Legislative Objectives

National Guard, Apr 2008 by Koper, Stephen M

For Preparation of the Fiscal Year 2009 Federal Budget

Executive Summary

This publication is much more than a list of simple objectives; it is a list of imperatives nearly 45,000 National Guard officers consider essential to completing their state and federal missions.

NGAUS members established the items contained herein through the passage of resolutions at their 129th General Conference in August 2007. We convened while approximately 60,000 Guard soldiers and airmen were engaged in operations across the nation and around the world.

The conference theme reflected the core strengths of our people: "The National Guard: Citizens, Soldiers, Patriots." The words are an adaptation of a 1928 quote from Washington National Guard Brig. Gen. James Drain: "National Guardsmen are citizens most of the time, soldiers some of the time, patriots all of the time."

We believe these words have never been truer than they are today. But dedication to community and country alone are not enough. To continue to accomplish their missions, our soldiers and airmen must receive the resources they have been denied by years of calculated Pentagon neglect based on outdated assumptions.

Illustrative of this fact is the number and breadth of items that follow. The Air Guard, for example, is saddled with a fleet of aging aircraft that need immediate modernization as well as an Air Force future-planning culture that discounts some of the nation's most experienced flight crews and maintainers.

The Army Guard faces a similar plight. It needs billions of dollars worth of equipment just to maintain its current interoperability with the active component and to be ready to respond to the type of no-notice emergencies that worry every state and local official.

There is, of course, a long-term solution to this situation: codify in law the Guard's input to major Defense Department resourcing decisions.

Our NGAUS Legislative team stands ready to help you help the Guard. We are your one-stop source for Guard information. Feel free to call or visit us anytime. In addition, our Web site (www.ngaus.org) has details on many of the imperatives that follow.

The 20 pages that follow are a condensed version of the NGAUS Legislative Objectives booklet that association officials provided to members of Congress and senior defense leaders earlier this year. The complete document is available on the NGAUS Web site at www.ngaus.org.

Joint Resolutions

Personnel and readiness support from Congress remain a critical NGAUS focus. Given the use of the National Guard as an operational force in the Global War on Terror, NGAUS seeks to reduce benefit and other quality-of-life discrepancies between the active component and the Guard.

Personnel, Benefits and Compensation

NGAUS urges Congress to:

* Reduce the age a retired Guardsman can receive military retirement pay by one year for every two years served after 20 good years.

* Procure and implement a medical-information management system to manage information on deployed Guardsmen and Reservists and provide medical support to homeland response operations.
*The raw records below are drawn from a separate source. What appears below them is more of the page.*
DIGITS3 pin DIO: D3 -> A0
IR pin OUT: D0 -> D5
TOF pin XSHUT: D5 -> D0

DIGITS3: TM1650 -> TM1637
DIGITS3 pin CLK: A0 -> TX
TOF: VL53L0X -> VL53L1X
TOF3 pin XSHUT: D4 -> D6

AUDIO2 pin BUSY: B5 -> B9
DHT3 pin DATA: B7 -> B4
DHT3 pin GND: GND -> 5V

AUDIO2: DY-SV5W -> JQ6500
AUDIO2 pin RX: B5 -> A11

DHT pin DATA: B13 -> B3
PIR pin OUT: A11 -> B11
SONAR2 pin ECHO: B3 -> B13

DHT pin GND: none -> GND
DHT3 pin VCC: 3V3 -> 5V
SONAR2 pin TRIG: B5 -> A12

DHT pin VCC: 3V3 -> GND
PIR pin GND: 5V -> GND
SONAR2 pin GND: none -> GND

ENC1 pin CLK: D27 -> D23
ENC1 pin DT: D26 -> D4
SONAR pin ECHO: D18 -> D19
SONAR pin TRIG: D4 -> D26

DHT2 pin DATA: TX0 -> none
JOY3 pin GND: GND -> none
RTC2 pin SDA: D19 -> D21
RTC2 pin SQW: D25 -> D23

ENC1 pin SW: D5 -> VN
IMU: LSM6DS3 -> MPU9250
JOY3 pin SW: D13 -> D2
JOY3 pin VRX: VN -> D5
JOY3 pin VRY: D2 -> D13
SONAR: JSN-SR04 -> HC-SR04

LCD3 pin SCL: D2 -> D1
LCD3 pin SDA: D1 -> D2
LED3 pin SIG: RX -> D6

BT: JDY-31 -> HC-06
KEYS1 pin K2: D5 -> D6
* Establish a medical-information management system with access and integration compatibility among the Guard, the Defense Department (DoD), the Department of Veterans Affairs (VA) and civilian health care providers to ensure continuity of care.

* Establish model programs for post-deployment mental health practices.

* Establish a DoD/VA Council on post-deployment mental health.

* Establish protocols for pain management for post-traumatic stress disorder (PTSD) and war-related pain.

* Establish protocols for treatment of substance use/abuse disorders.

* Establish protocols for diagnosis of PTSD.

* Establish a National Steering Committee on PTSD education.

* Fund a national center for PTSD.

* Identify deficiencies in PTSD disability examinations.

* Establish criteria in determining medical conditions associated with PTSD.

* Authorize the VA to develop, in collaboration with local behavioral health service providers and veterans and families, a needs analysis to determine current requirements for mental health facilities and personnel to support both active and reserve-component members.

* Fund the local VA behavioral-health service providers starting in fiscal 2009 to provide necessary support for returning veterans.

* Collect data from pre- and post-deployment health assessments.

* Identify factors that decrease the likelihood of the development of chronic PTSD despite combat exposure.

* Provide all Guardsmen coverage under the TRICARE Dental Program (TDP) to include an annual dental examination at no cost to the member and full payment by the TDP of any dental treatment needed to bring the member into a Dental Class 1 or 2.

* Provide stipends for dental insurance premiums or for reimbursement of out-of-pocket expenses for incurred dental costs.

* Fully fund each Uniformed Services University of the Health Sciences Center, the Center for the Study of Traumatic Stress, the Center for Disaster and Humanitarian Assistance Medicine, and the Casualty Care Research Center.